Madam Speaker, it could be but it clearly is not. The reality is that one of the reasons we are focusing on the investor state provision, which gives sweeping powers to corporations at the expense of elected governments and citizens, is the fact that there is no protection whatsoever.
The hon. member talked about a declaration that referred to human rights, sustainability and the environment. He referred in glowing terms to the provisions of the summit and a final agreement on workers' rights. If the government and the member are serious about the importance of respect for fundamental human rights, workers' rights, as set out in ILO conventions, and the environment, why is it that there are no tough, enforceable provisions on those particular sections in the trade deal that the government is pushing? Why only corporate rights? Why is that the Holy Grail?
If the government were serious about these things, it would recognize those provisions, as the peoples' summit recognized them in its closing statement.
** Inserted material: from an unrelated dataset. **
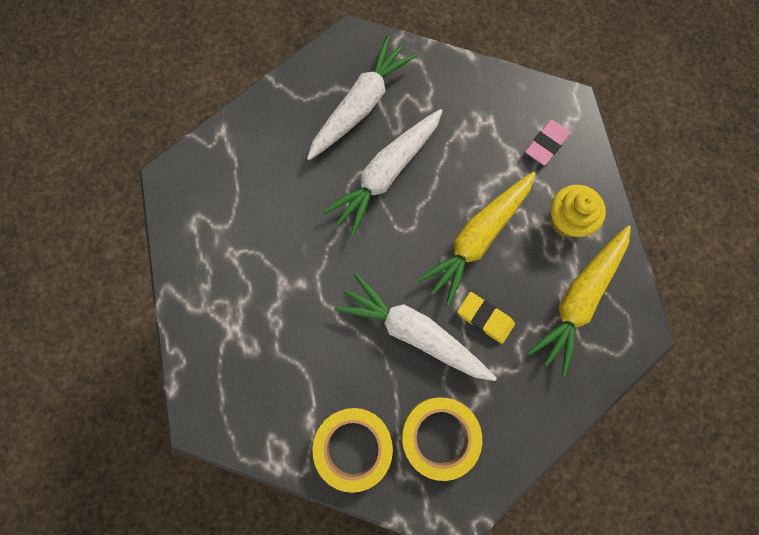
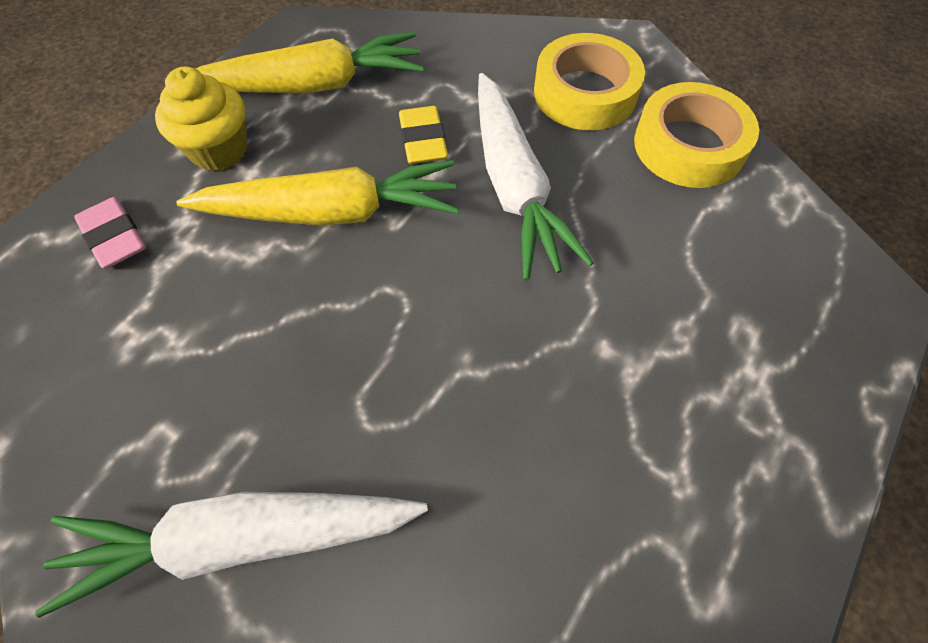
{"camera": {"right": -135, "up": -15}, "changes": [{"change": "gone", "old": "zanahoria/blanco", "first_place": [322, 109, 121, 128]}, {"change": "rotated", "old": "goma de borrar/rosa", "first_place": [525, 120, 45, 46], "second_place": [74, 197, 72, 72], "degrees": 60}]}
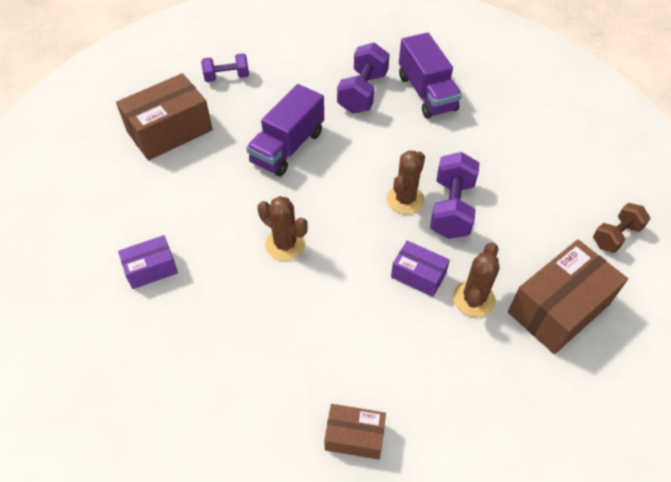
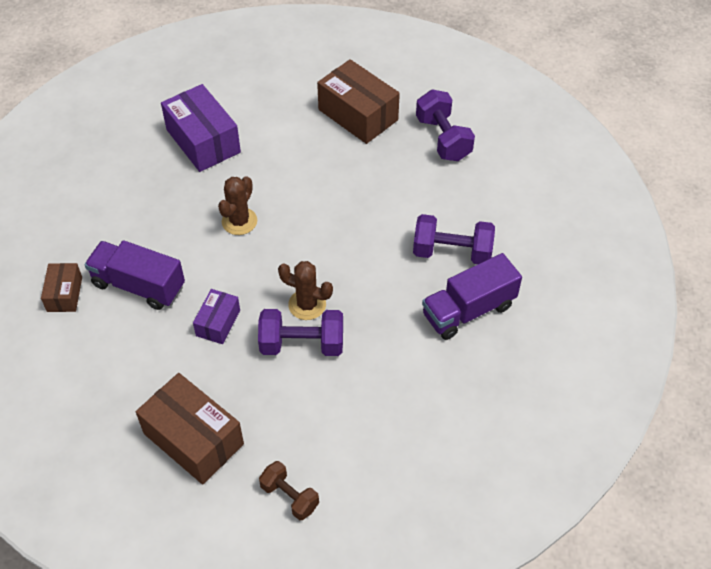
{"camera": {"right": 80, "up": 0}, "changes": [{"change": "gone", "old": "cactus/marrón", "first_place": [453, 242, 47, 75]}, {"change": "shifted", "old": "camión/morado", "first_place": [246, 84, 78, 93], "second_place": [84, 240, 101, 70]}, {"change": "scaled", "old": "caja/morado", "first_place": [118, 235, 60, 54], "second_place": [161, 84, 80, 88], "factor": 1.82}, {"change": "scaled", "old": "mancuerna/morado", "first_place": [201, 53, 48, 29], "second_place": [416, 89, 59, 72], "factor": 1.54}]}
We are not opposed to globalization that puts the environment and human needs front and centre. However, the corporate driven globalization which is exemplified and has as its heart the investor state provision, is what we reject. That is why we are focusing on it.
I will close by quoting from one of the largest industrial groups in the world. Percy Barnevick, the president of the ABB Industrial Group, said:
I would define globalization as the freedom for my group of companies to invest where it wants when it wants, to produce what it wants, to buy and sell where it wants, and support the fewest restrictions possible coming from labour laws and social conventions.
That is the corporate and Liberal model of globalization. That is the heart of an investor state and that is why the New Democrats say no to that model.